Не для всех эти тропы. Кому день – брат, тот не кроется от чужих глаз, идет большой дорогой, у людей на виду. А кому только ночь с руки, его ищи на дальних тропах, да и не при свете, а ночью. Его лишь собаки чуют и брешут зло, отгоняя подальше от жилья. Брешут, пока не стихнут осторожные шаги.
В такую ночь, черную, апрельскую, скакали два всадника пустынными околицами кишлаков. Тёмно-гнедые кони сливались с мраком, синие халаты и бордовые повязки на головах таяли на фоне зарослей. Не час и не два торопливо гнали они лошадей. Еще засветло начался их путь. Минула полночь, а конца дороги не видно. То вскачь мчатся они, то переходят На рысь, то сдерживают коней, и те грудью раздвигают упрямый, жесткий кустарник, а то, осторожно цокая копытами о гальку, спускаются к речке и одолевают ее вброд. На другом берегу, фыркая и отряхиваясь, кони опять бегут, подгоняемые плетьми.
Всадники молчат. Лишь на перепутье, решая, какую лучше избрать дорогу, перекидываются двумя-тремя словами. Оба неразговорчивы. Неразговорчивы по нужде. Как бы не сорвалось с языка что лишнее. Не тихой ночи боятся они, не темного кустарника. Кто захочет в такой час следить за всадниками, да и кто посмеет! Себя боятся. Несет каждый тайну, запечатанную клятвой, и ни одно слово не должно выплеснуться.
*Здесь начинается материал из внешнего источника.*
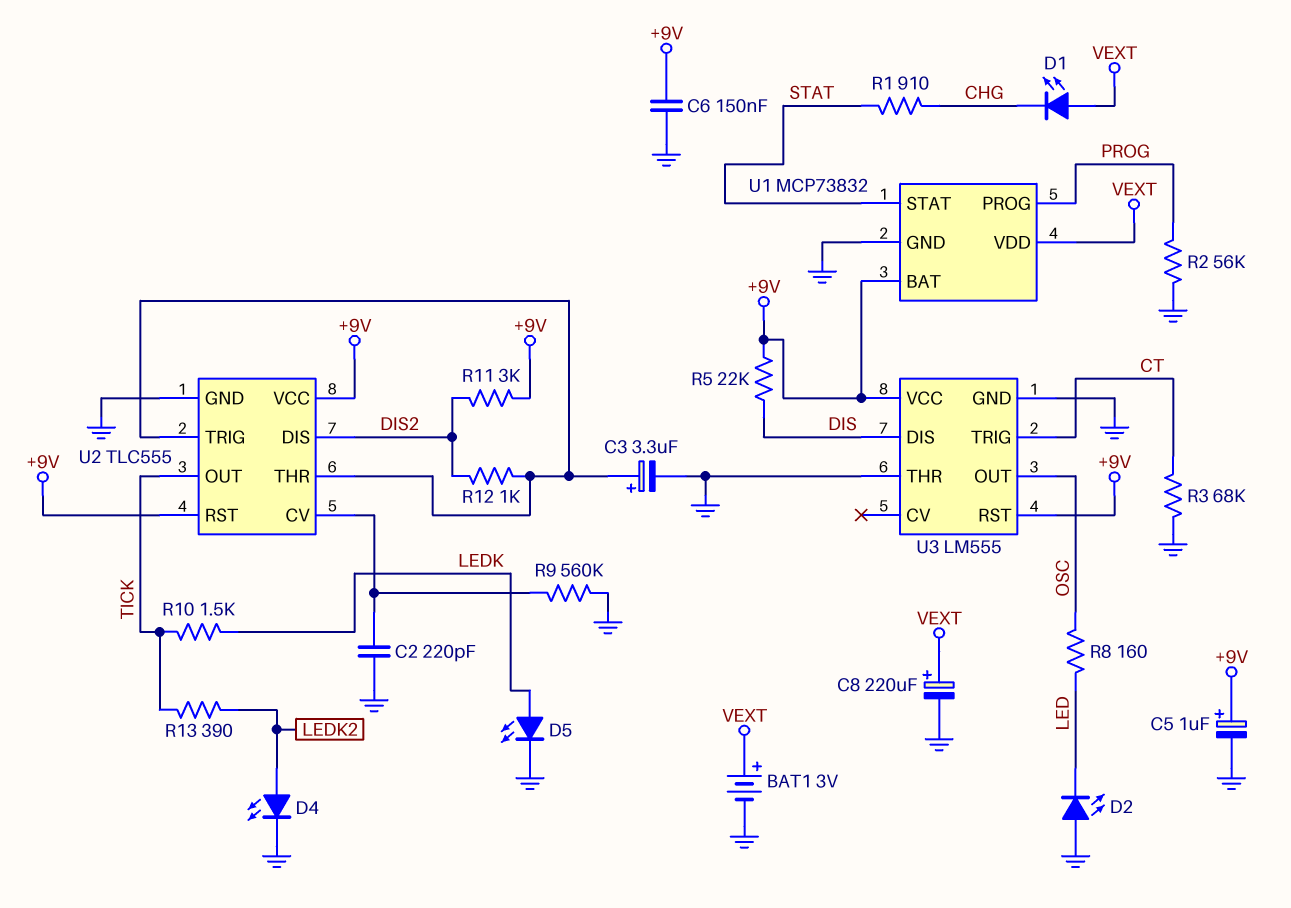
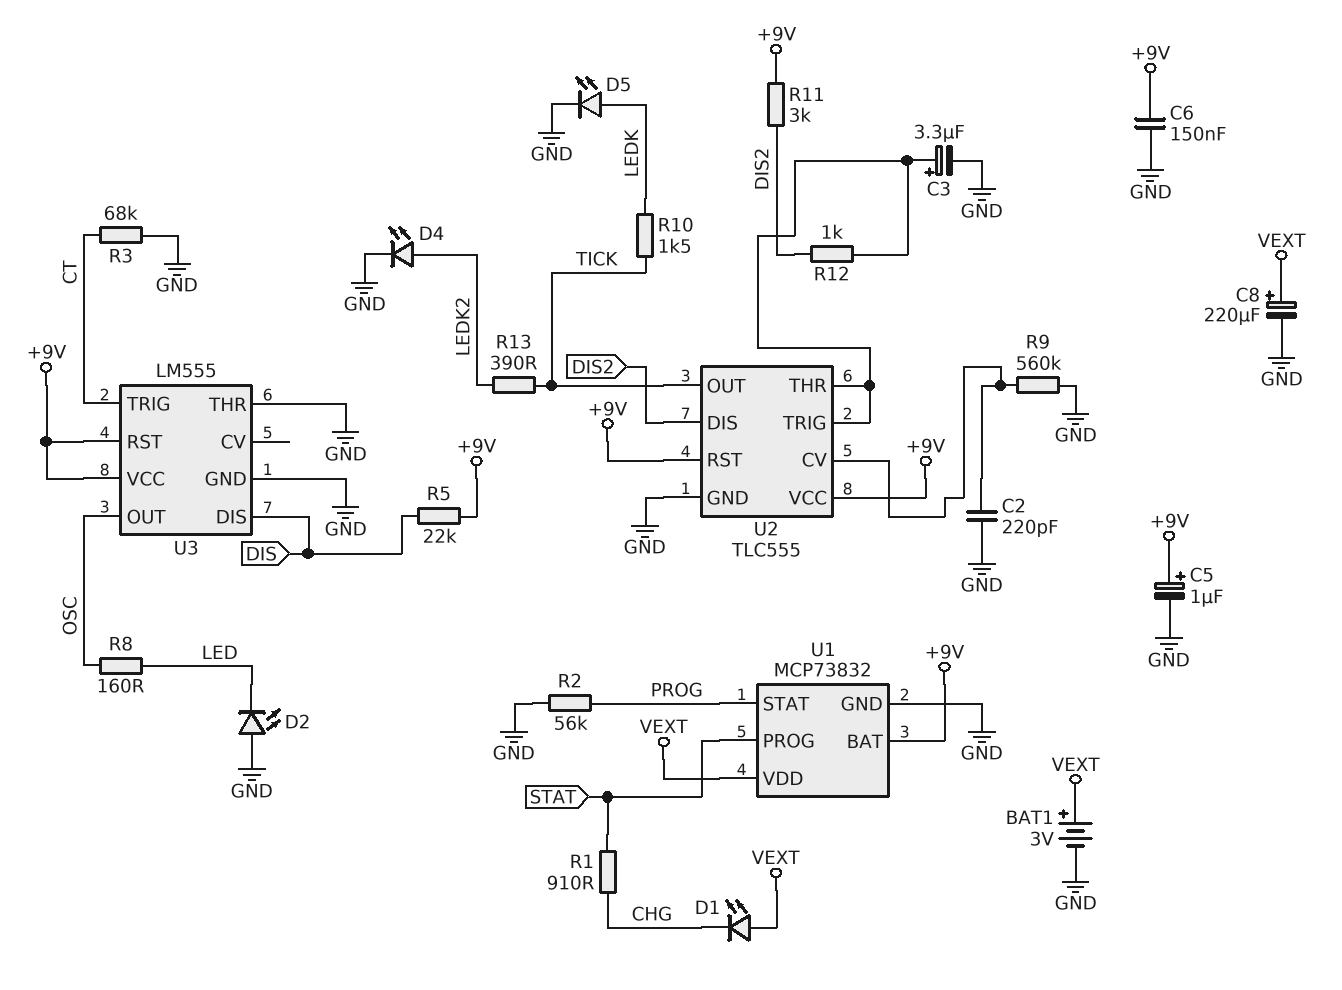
U1 pin PROG: PROG -> STAT
U1 pin STAT: STAT -> PROG

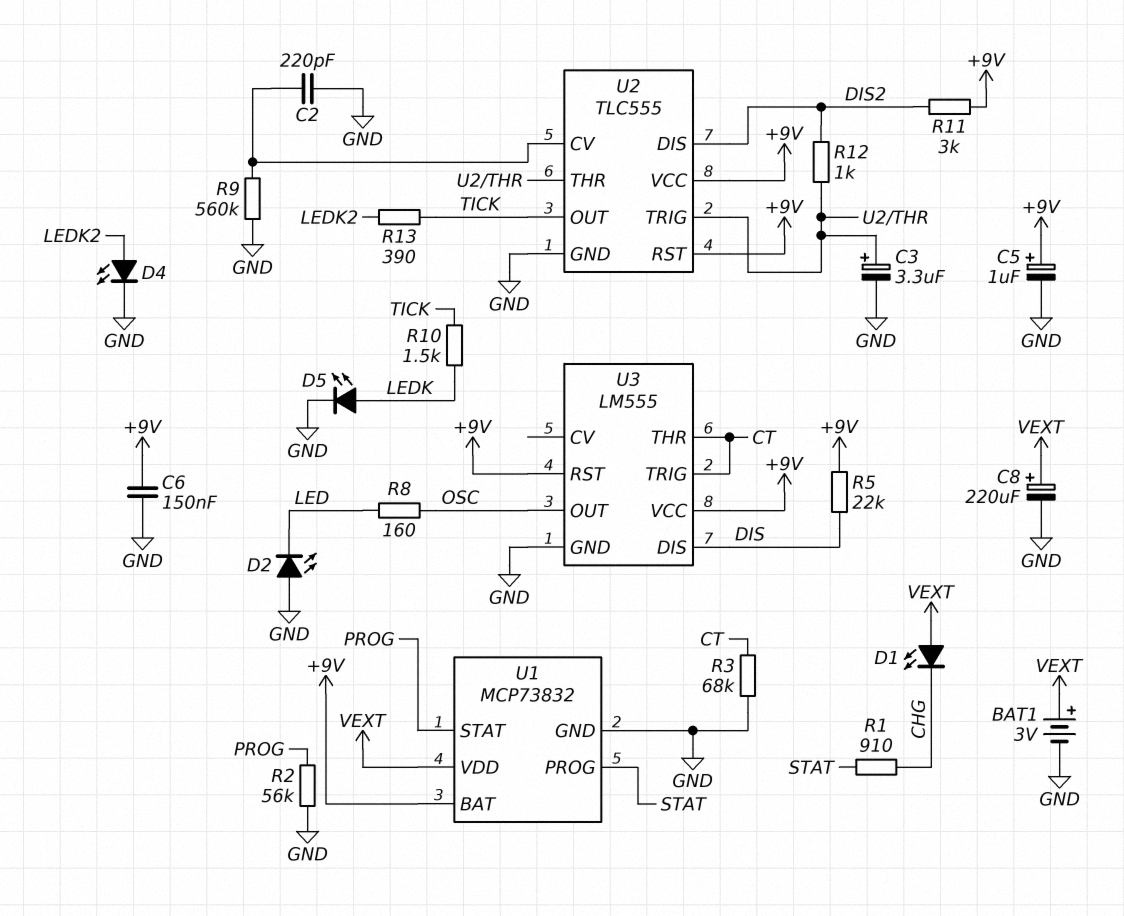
U3 pin THR: GND -> CT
Старший, с черной бородкой, с костистым горбатым носом, со шрамом на лбу от неловкого сабельного удара, – мрачен и подозрителен. Он косится на своего спутника. И когда тот слишком отстает, настороженно вслушивается в топот копыт сзади – не смолкли, ли они совсем. Рука сама собой подбирает повод. Бег коня замедляется. Он ждет.
Молодой догоняет, и оба некоторое время скачут вместе. В темноте не отличить их друг от друга – и одежда, и оружие, и кони одинаковые. Только лица разные. У молодого оно без усов и бородки, и шрама нет. И не хмурится. Смотрит добродушно. Даже с интересом. Иногда будто улыбается, словно хочет сказать что-то, но не решается.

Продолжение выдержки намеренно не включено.